针对激光器频率调谐系数测试应用的需求,提出了基于空心光子晶体光纤的激光器频率调谐系数测试装置的方案。首先,对测试装置的总体方案、光子晶体光纤谐振腔的基本结构进行设计,重点完成了激光器频率调谐系数测试方法的数值计算和机理分析;之后,完成了光子晶体光纤谐振腔的设计和加工,并搭建了激光器频率调谐系数测试装置;最后,对目前常用的窄线宽光纤激光器和半导体激光器进行频率调谐系数测试。光纤激光器的电压-频率调谐系数为17.6 MHz/V,与激光器出厂指标基本吻合,而且光纤激光器的频率调谐系数在调谐范围内具有良好的一致性。半导体激光器在调谐范围内的调谐系数不均匀,容易受环境的影响,测得电流-频率调谐系数的平均值为30.9 MHz/mA。研究结果表明,测试装置的精度远高于商用波长计,并且具有良好的长期稳定性,充分体现出了空心光子晶体光纤谐振腔作为频率基准进行频率检测所具有的测频精度高、温度漂移小的技术优势。

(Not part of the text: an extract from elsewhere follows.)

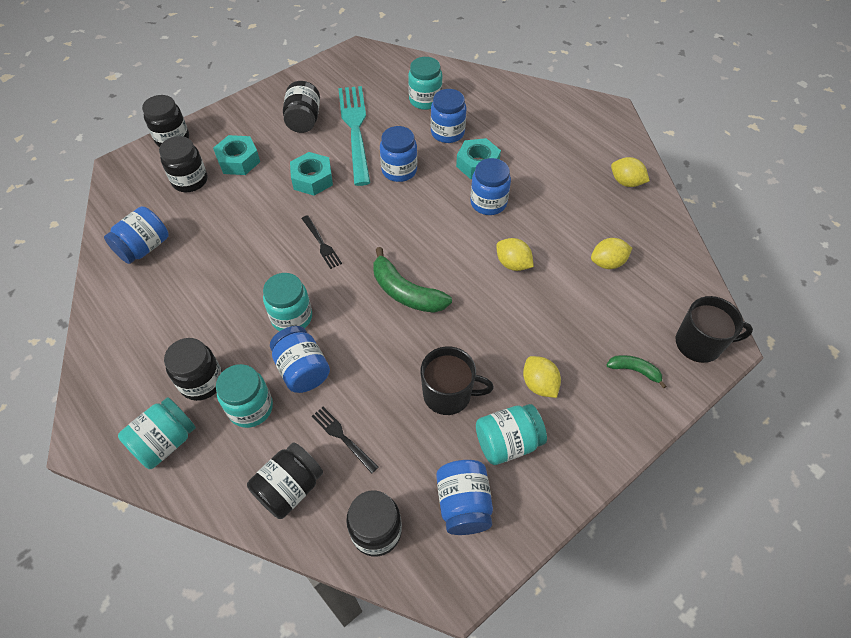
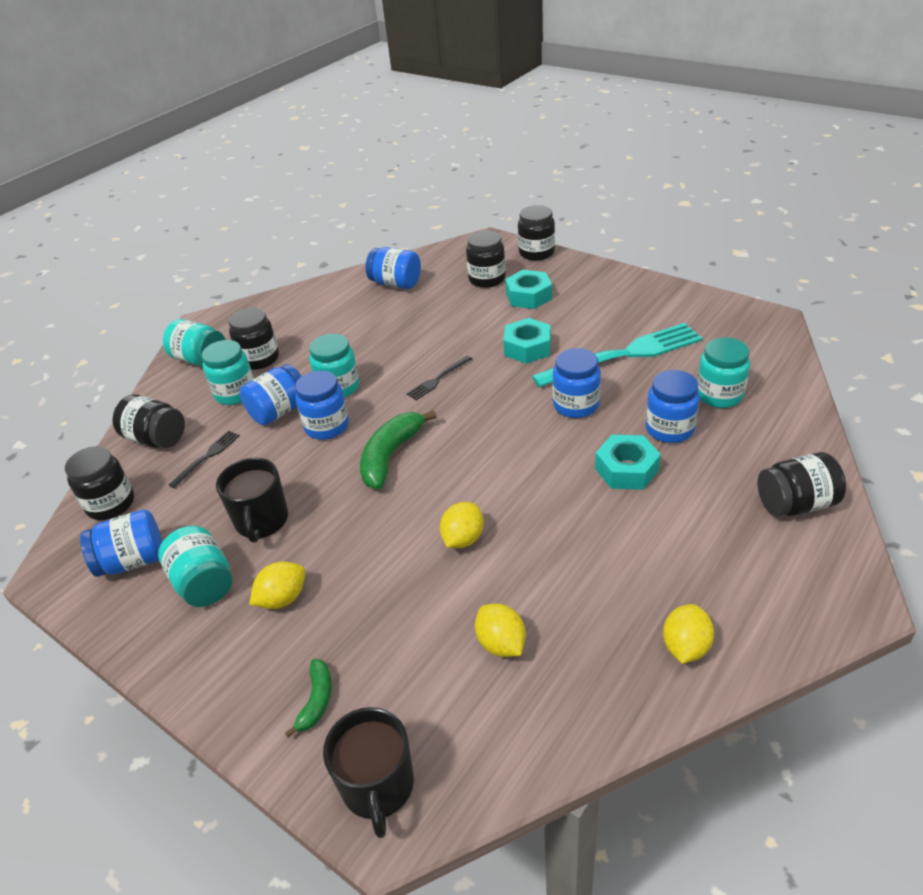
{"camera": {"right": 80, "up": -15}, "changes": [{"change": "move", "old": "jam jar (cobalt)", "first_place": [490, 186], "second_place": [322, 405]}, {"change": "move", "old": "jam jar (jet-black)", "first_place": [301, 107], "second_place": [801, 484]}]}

In this study, a scheme for measurement equipment based on hollow photonic crystal fiber was proposed to meet the measurement requirement of laser frequency tuning ratio. First, the scheme of the measurement equipment and basic structure of the photonic crystal fiber resonator (PCFR) were designed and the numerical calculation and mechanism analysis of the laser frequency tuning ratio were completed. Second, PCFR was designed and manufactured, and the laser frequency tuning ratio testing setup was constructed. Finally, the frequency tuning ratio of narrow line-width fiber laser and semiconductor laser were tested. The voltage-frequency tuning ratio of the fiber laser is 17.6 MHz/V, which is in accordance with the factory indicators; moreover, the fiber laser''s tuning ratio is consistent at the tuning range. The tuning ratio of semiconductor laser in tuning range is non-consistent, which is susceptible to environmental influences. The average current-frequency tuning ratio of the semiconductor laser is 30.9 MHz/mA. This study demonstrates that the accuracy of the proposed testing setup is much higher than that of the commercial wavelength meter, and it also displays good long-term stability. Furthermore, PCFR has technical advantages, such as high frequency measurement accuracy and small temperature drift, as a frequency reference for frequency tuning ratio detection.